Есть премии, есть ордена. Премий порядочно, размер тоже немалый,– кто получает 50 тысяч, а кто 100 и 200. Орденоносцам особое уважение – скидки, поддержки. Одним словом, живи да работай. Но не зевай. А то будет плохо. Усмотрят неподходящее, так уж не жалуйся.

Пильняка я тоже хорошо помню и лично знал. Он одно время гремел. По всему миру ездил. Какие банкеты устраивали ему в Америке! Что в Москве он выделывал! А потом – "Повесть о непогашенной луне"...– и сорвался, исчез, сгинул. Кажется, погиб в ссылке. О самоубийцах уж не говорю – так писатели преуспели, что и Есении, и Маяковский, и Соболь, и несчастная Марина Цветаева "почтительно билет возвратили". А Гумилев, Мандельштам?

Алексей, слава Богу, нигде не свихнулся. В опалу не попал, умер пышно, как жил. Теперь место его, кажется, занял Симонов. Дай Бог ему здоровья. Председатель Союза писателей, заседает в знакомом мне особняке Герцена. Талантливый человек (но не очень, с лубочной прослойкой). И все-таки за него жутко – говорю серьезно и по-человеческому. Ведь были Зощенко и Ахматова, все шло благополучно, а потом... Чем же он застрахован?

***

Эмигрантство есть драма и школа смирения. Это разговор длинный, отдельный. Драму свою эмигрант-литератор знает. Но вот речь зашла о российских собратьях, о воспоминаниях, о чужих судьбах. Могут спросить – как же относится здешний писатель к ремеслу своему в России: жалеет ли, что с Толстым не поехал, завидует ли дачам, автомобилям и тысячам?

Ответ простой (за себя): не жалеет. Каждый живет, как ему следует. "Сии на конях, сии на колесницах, а мы именем Господа Бога нашего". Одни банкиры и миллионеры, а другие пешочком или в метро. И без вилл. Это ничего. Зато вольны. О чем хочется писать – пишут. Что любят, того не боятся любить. Какой образ художника получили в рождении, какой дар у кого есть, тот и стараются пронести до могилы. В меру сил приумножить. А богатство, успех... Нет, зависти нет.

Есть другое. За многое мы жалеем собратьев наших. Жалостью не высокомерною, а человеческой. Мы желаем им хартию вольности, желаем тем из них, кто художники, а не дельцы, чтобы их художество могло процветать свободно. Чтобы страшный склад жизни не уродовал человека. Чтобы голоса стали людскими, а не граммофонными. Чтобы они ничего не боялись.

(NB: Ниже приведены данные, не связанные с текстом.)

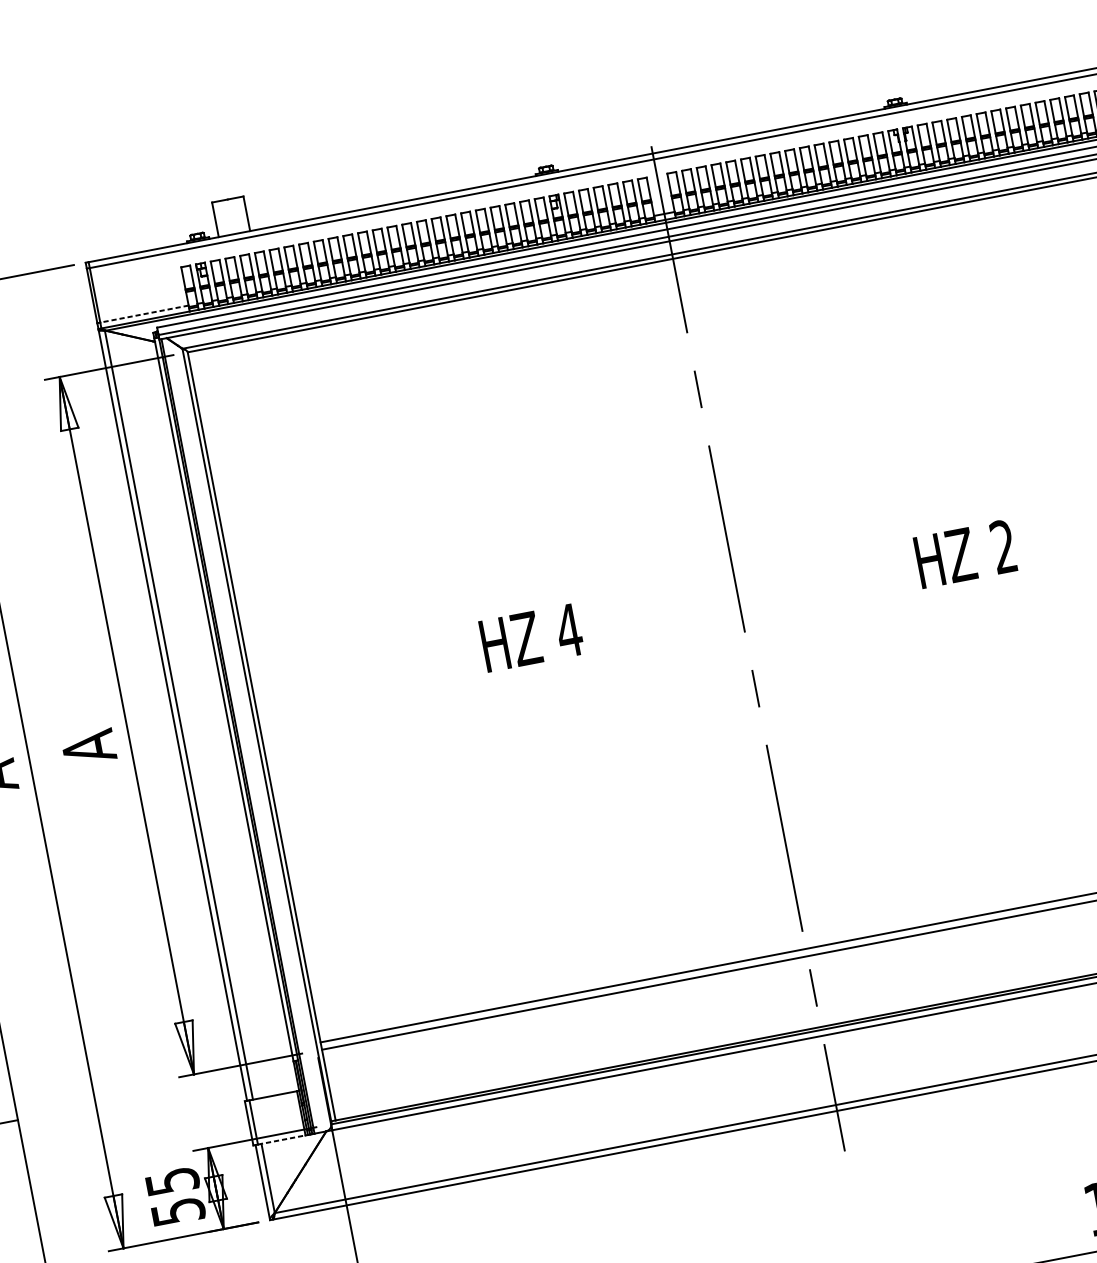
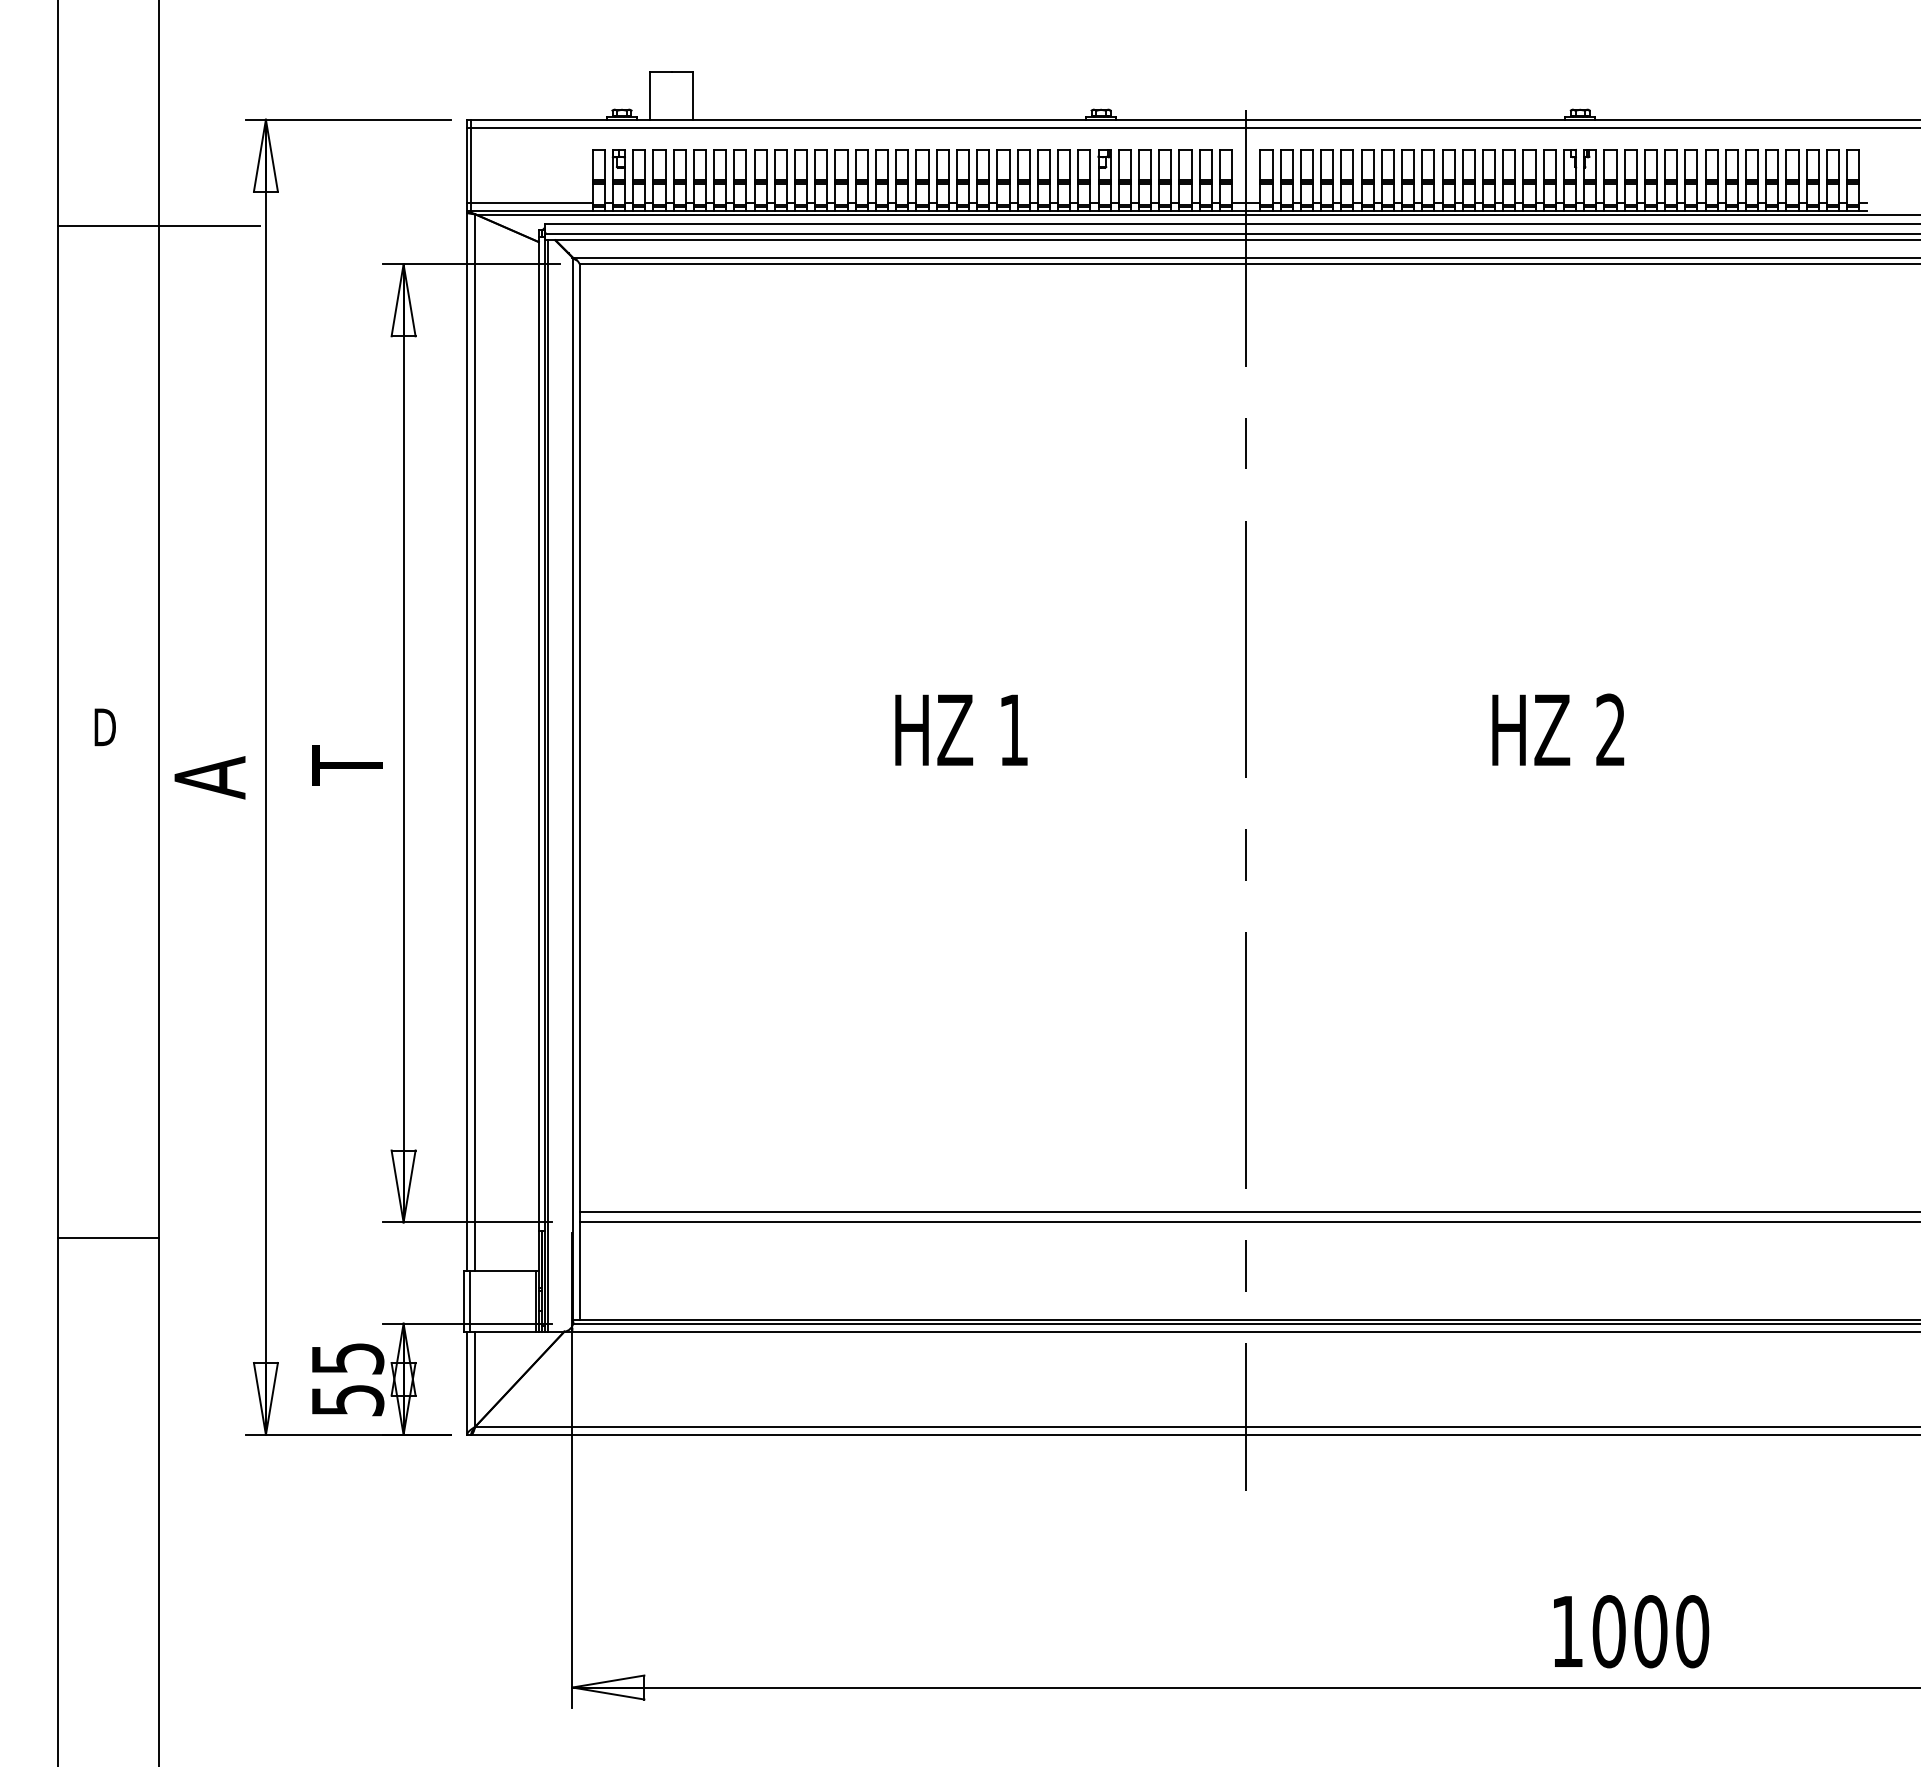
line: (144, 314) -> (531, 202), dashed -> solid
text: (568, 630) -> (1013, 729), 4 -> 1
text: (88, 748) -> (347, 763), A -> T
line: (281, 1139) -> (503, 1331), dashed -> solid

...Ну, а может быть, и Алексей иногда боялся, при жизни? Но теперь спит мирно. О бессмертии души много мы с ним говорили когда-то.

1947

ДРУГИЕ И МАРИНА ЦВЕТАЕВА

Прочитал список погибших ("Известия Литературного Фонда") – все писатели, поэты, критики: "арестован", "пропал без вести", "расстрелян", "покончил с собой". Список длинный, есть имена общеизвестные, некоторых знал лично.

Есенина помню юношей-пастушком, кудреватым, довольно славным, но не моего романа. А потом заходил он к нам в Лавку писателей на Никитской уже в шубе, чуть ли и не в цилиндре, залихватски и совсем в моветонном роде. Начиналась его история с Дункан – для обоих бесславно кончившаяся.

Борис Пильняк был рыжеватый литератор, приходил иногда ко мне, в нем всегда чувствовалось пестрое, мутное. Природных сил довольно, а как их прилагать, неведомо. Прежний стиль свой (довольно бледный) он сменил на нечто по наследству от Белого. Получилась сумятица, с темпераментом, но без толку. Ему нравилось земляное, плотское. В революции привлекала стихия и разнузданность, думаю, нравился ему и разбойный дух ее – т. е. первых ее шагов.

Однажды мы выходили с ним из моей квартиры в Кривоарбатском: был вечер, мрачно.

– Вам вот кровь не нравится,– говорил он.– Насилие. А на крови и насилии вся жизнь, вся история. Нельзя без этого. Возьмите Петра Великого. Они правы.

– Все равно, ненавижу. С детства терпеть не мог и уж теперь навсегда. Никогда не приму.

– Да, конечно, вам неподходяще.

Потом через минуту.

– Поедем к Коненкову. У него отличная мастерская. Там будет Есенин, Дункан, имажинисты. Выпивка настоящая.

У меня был свой круг, веселились иной раз и мы, но по-другому, и чокались по-другому. С имажинистами я не пожелал.

Позже и оказалось, что в тот вечер творились в мастерской Коненкова великие безобразия. Напаивали Есенина и Дункан, и прочее, прочее...подробности нерассказуемы...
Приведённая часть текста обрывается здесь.